To improve N diagnosis, it should also include the nitrogen to be mineralized during the crop growing season. For example, N potentially mineralizable has been proposed to adjust N fertilizer rates38. This soil N supply capacity indicator could be a powerful tool to improve our N supply diagnosis to reduce both type I and Type II errors (Table 2). This concept was included as “high or low expected response to N fertilization” groups by Hoffman and others4. The Ymax obtained in both environments was similar (6.5 vs. 6.7 Mg ha-1), which would indicate that N was the main limitation. Meanwhile, the existence of a RYg=0.1 even in NNI>NNIcritical for Nsoil-Low conditions suggests the existence of additional limitations, either of N not satisfied with an accumulation of N above the NDC to GS 3.3, or related to other soil properties not directly related to the supply of N. This concept would be equivalent to the one managed by Ernst and others7, who attribute it to deterioration of physical properties of the soil that modify the efficiency of use of N. Also, other nutrients may not be limiting at reduced yield levels when the crop is deficient in N, but they become limiting at higher yield levels, made possible by better nitrogen nutrition of the plant31.

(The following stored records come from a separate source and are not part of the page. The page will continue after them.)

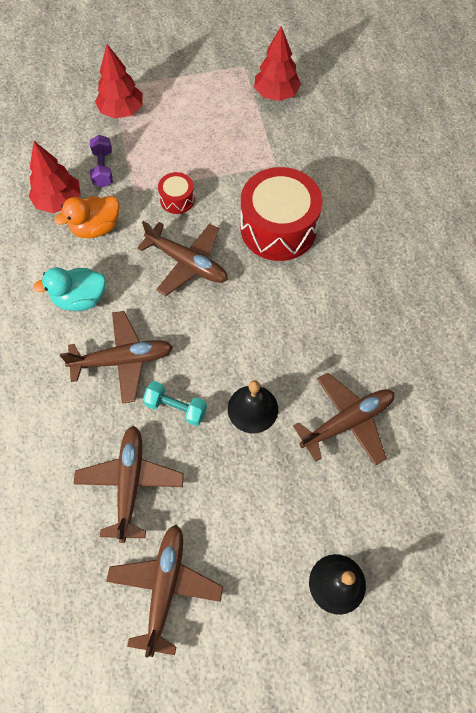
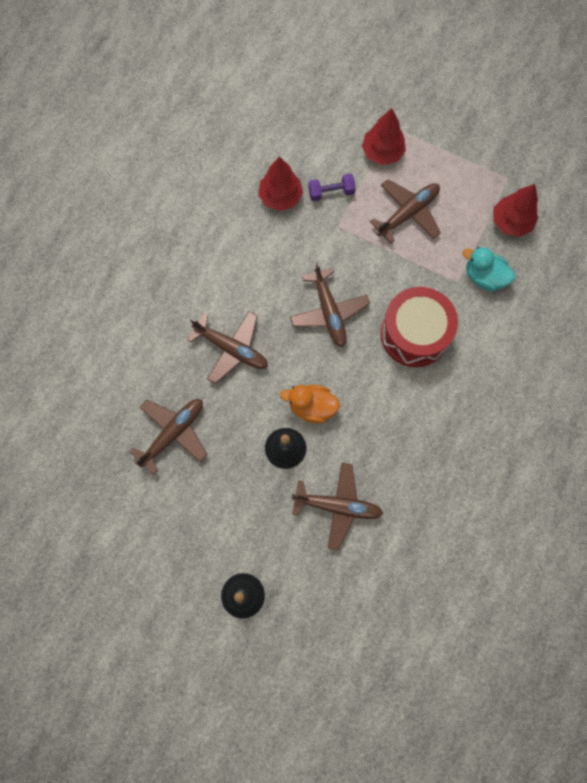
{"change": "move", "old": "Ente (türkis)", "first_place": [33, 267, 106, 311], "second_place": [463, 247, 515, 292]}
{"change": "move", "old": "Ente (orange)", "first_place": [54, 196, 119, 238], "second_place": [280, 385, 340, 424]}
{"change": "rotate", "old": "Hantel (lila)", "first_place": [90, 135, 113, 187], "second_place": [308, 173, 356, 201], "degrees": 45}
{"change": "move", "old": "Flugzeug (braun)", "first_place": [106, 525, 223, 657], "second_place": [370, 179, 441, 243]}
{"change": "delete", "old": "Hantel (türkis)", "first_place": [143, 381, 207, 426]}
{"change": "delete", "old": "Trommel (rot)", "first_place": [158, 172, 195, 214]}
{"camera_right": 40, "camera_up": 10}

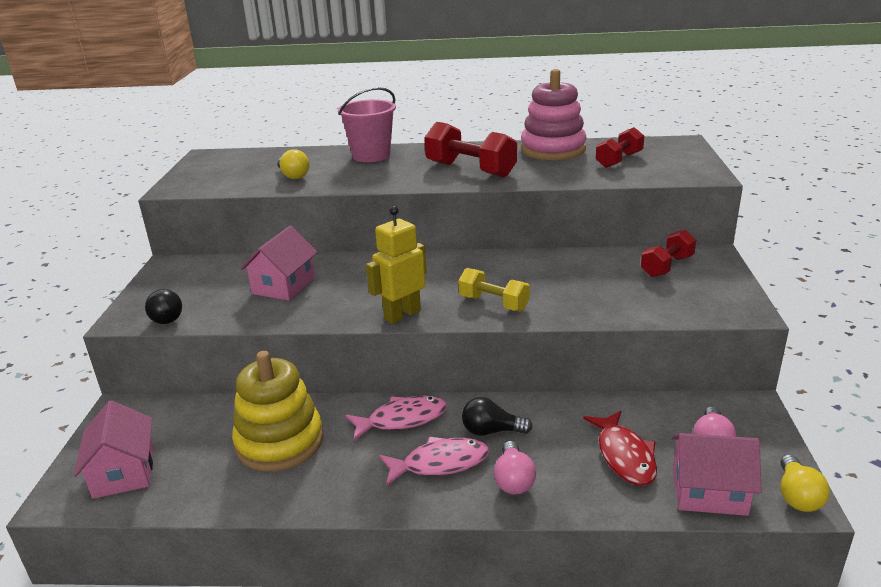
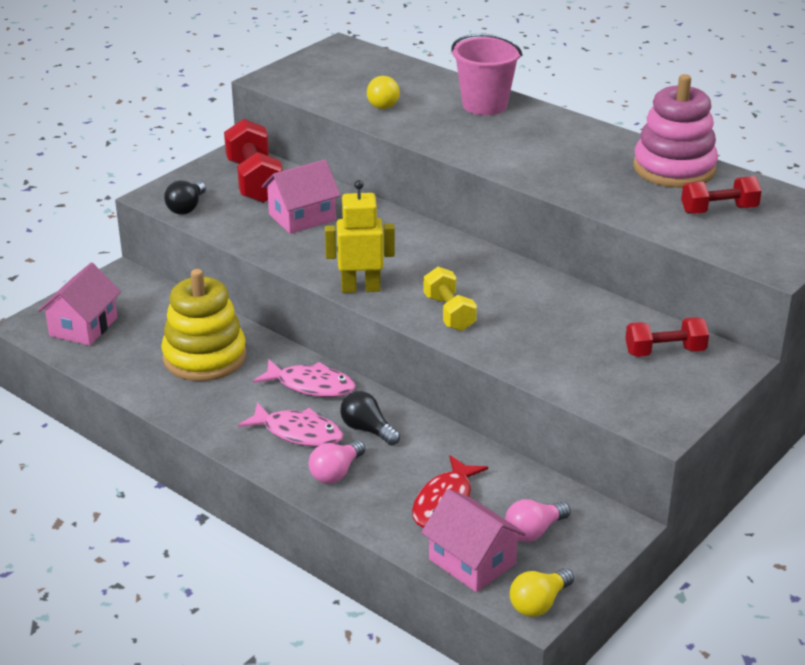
{"change": "move", "old": "Hantel (rot)", "first_place": [424, 122, 517, 178], "second_place": [224, 119, 283, 203]}
{"camera_right": 35, "camera_up": 5}

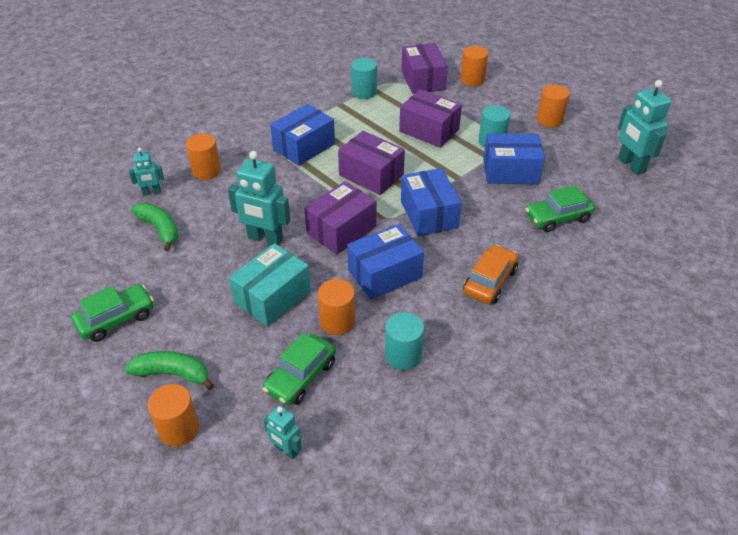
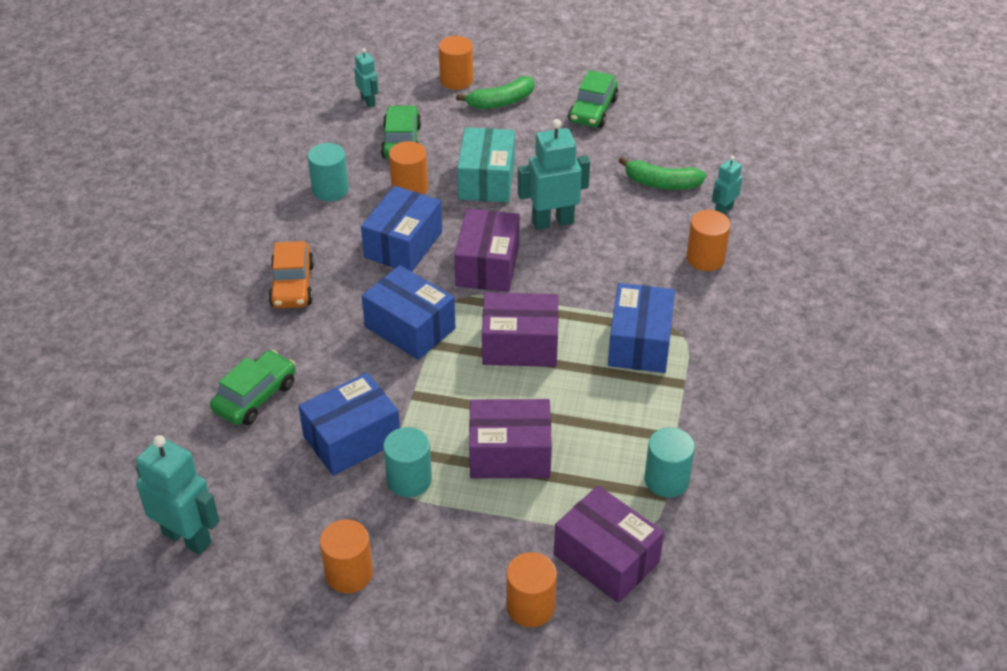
{"change": "rotate", "old": "Roboter (türkis)", "first_place": [263, 405, 302, 459], "second_place": [354, 48, 379, 108], "degrees": 60}
{"camera_right": 145, "camera_up": 0}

Our results contribute to reducing the uncertainty of the prognosis based on soil N supply indicator only. Monitoring crop N status would reduce the risk of yield reduction, avoiding the current tendency to overfertilize because of the great uncertainty for forecasting N fertilizer requirements.
5. Conclusions
Our study quantified a wheat yield gap (Yg) attributed to limited crop N nutrition at GS 3.3, yet under the best management practices. This Yg increased under low soil N supply conditions (Nsoil-Low). The nitrogen dilution curve adjusted under local conditions has two benefits: i) it permits permanent N diagnosis independently form crop growth phenological stage; and ii) it allows to derive the nitrogen nutrition index (NNI) critical value at GS 3.3 to maximize wheat grain yield. This critical NNI value was an effective tool diagnosing the increased N demand imposed by current attainable yields.